With a mission to explore long-distance connection and collaboration that stems from co-founder and artistic director Michael Estanich’s home base in Wisconsin, Chicago-based RE|Dance strives to infuse their work with the emotional intimacy that can often fall to the wayside in contemporary society. “What The Moon Pulls” (collaboratively choreographed with the dancers) dived into this mission to explore how we form meaningful relationships with nature, our community and ourselves in a disjointed world. 

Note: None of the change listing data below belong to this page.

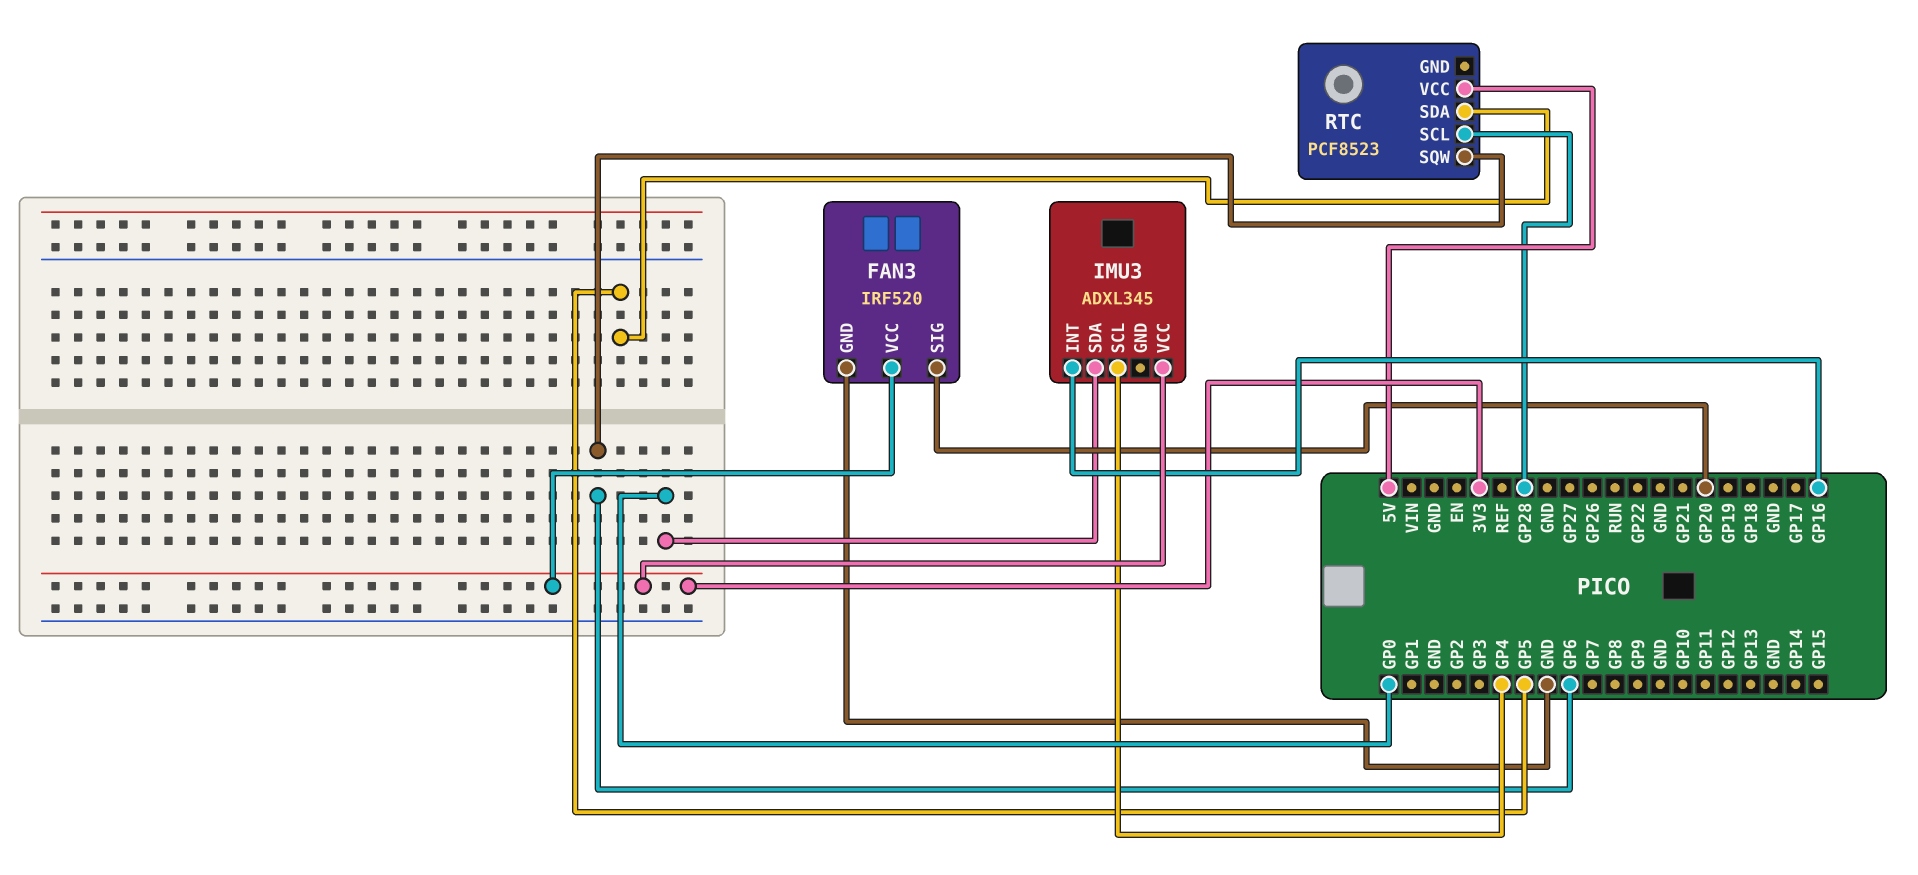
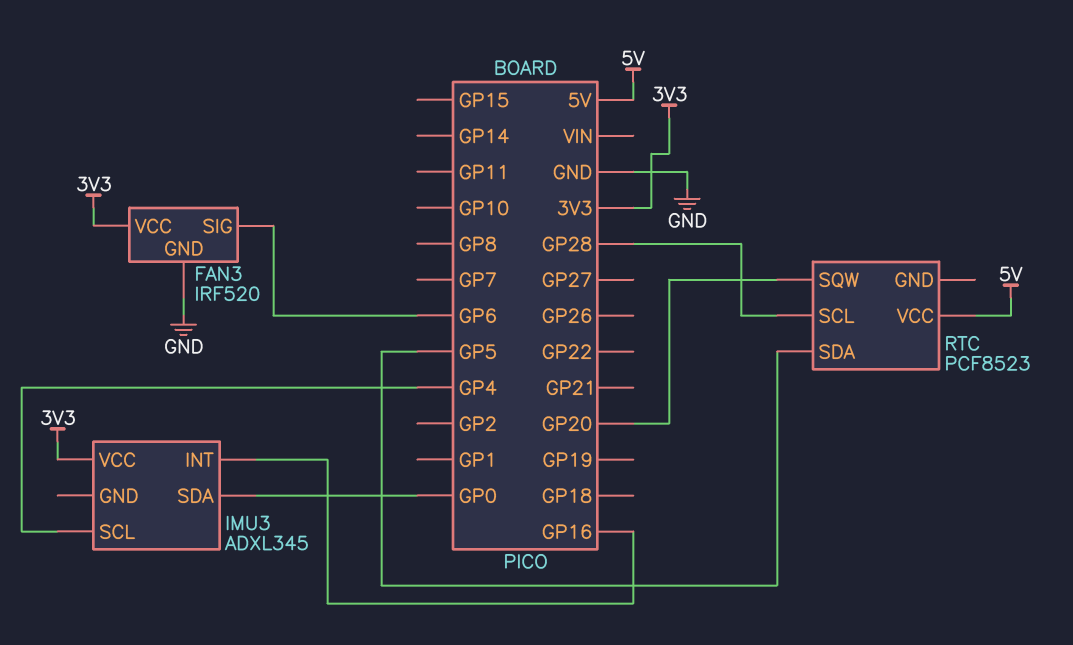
FAN3 pin SIG: GP20 -> GP6
RTC pin SQW: GP6 -> GP20

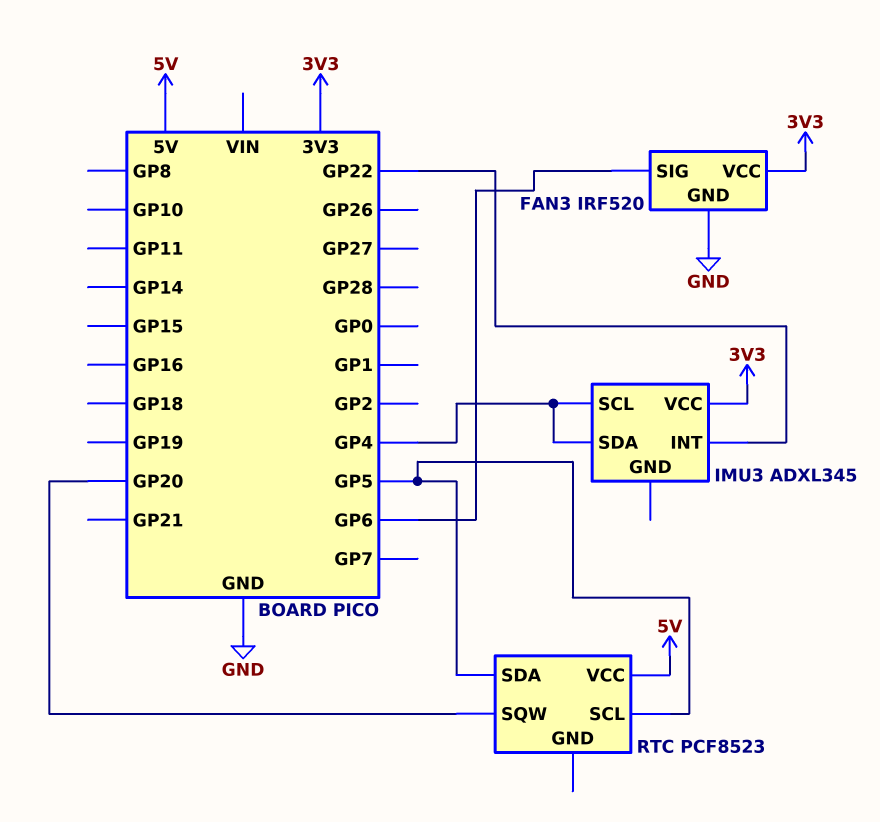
IMU3 pin INT: GP16 -> GP22
IMU3 pin SDA: GP0 -> GP4
RTC pin SCL: GP28 -> GP5

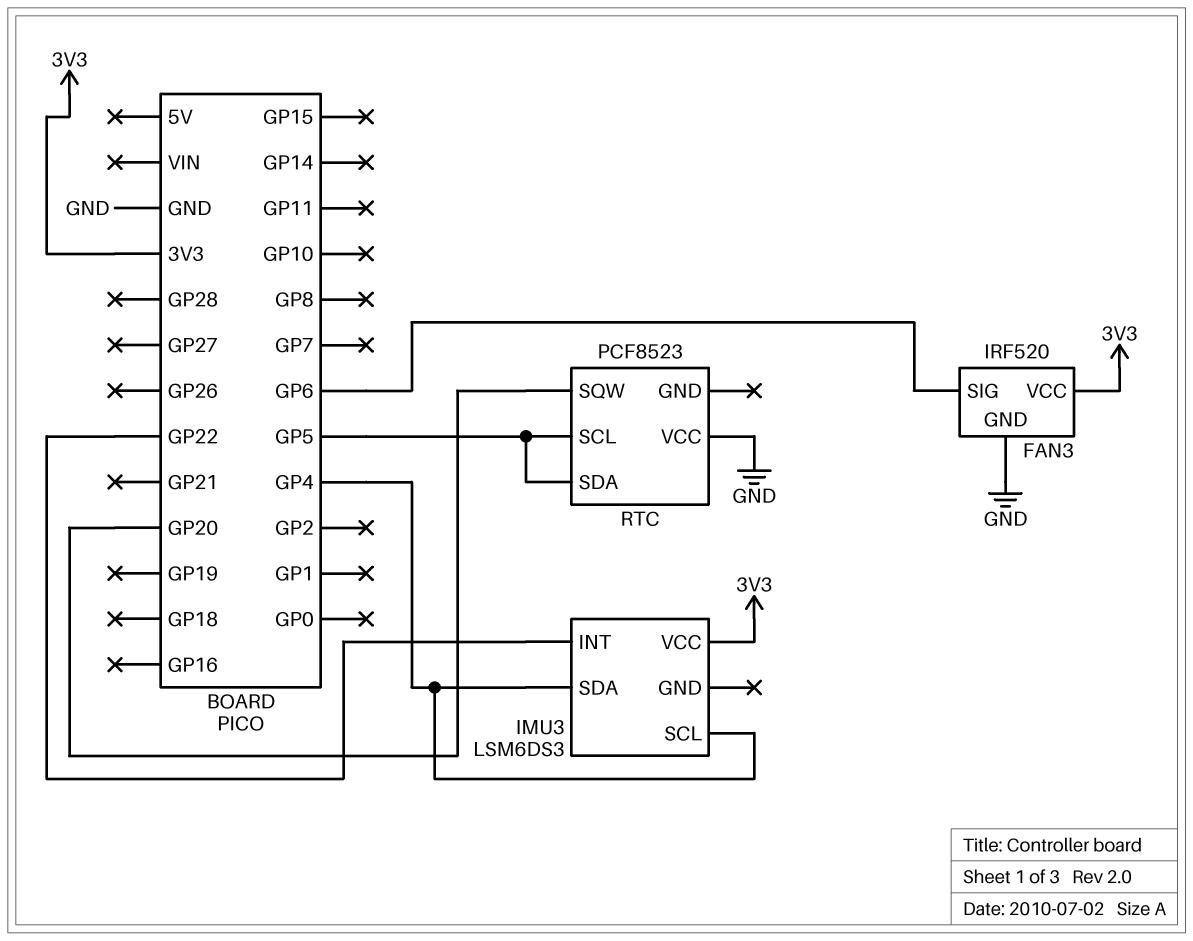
IMU3: ADXL345 -> LSM6DS3
RTC pin VCC: 5V -> GND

The piece was an abstract collection of movement vignettes, a series of solos, small groups and ensemble work, with spoken text sprinkled throughout. The music—a mix of  soundscapes, pop songs (mixed and edited by Bruce Dickert and Melanie Neumeier) and stunning original compositions by Mark D. Burns—ebbed and flowed with the movement, echoing the sounds of ocean tides. Riner shared with the audience before the performance how her goal was to create a work that revealed powerful connection and vulnerability through movement. The meaningful presence of those two elements throughout most of the work would provide a throughline for the evening and infuse the choreography with captivating intensity.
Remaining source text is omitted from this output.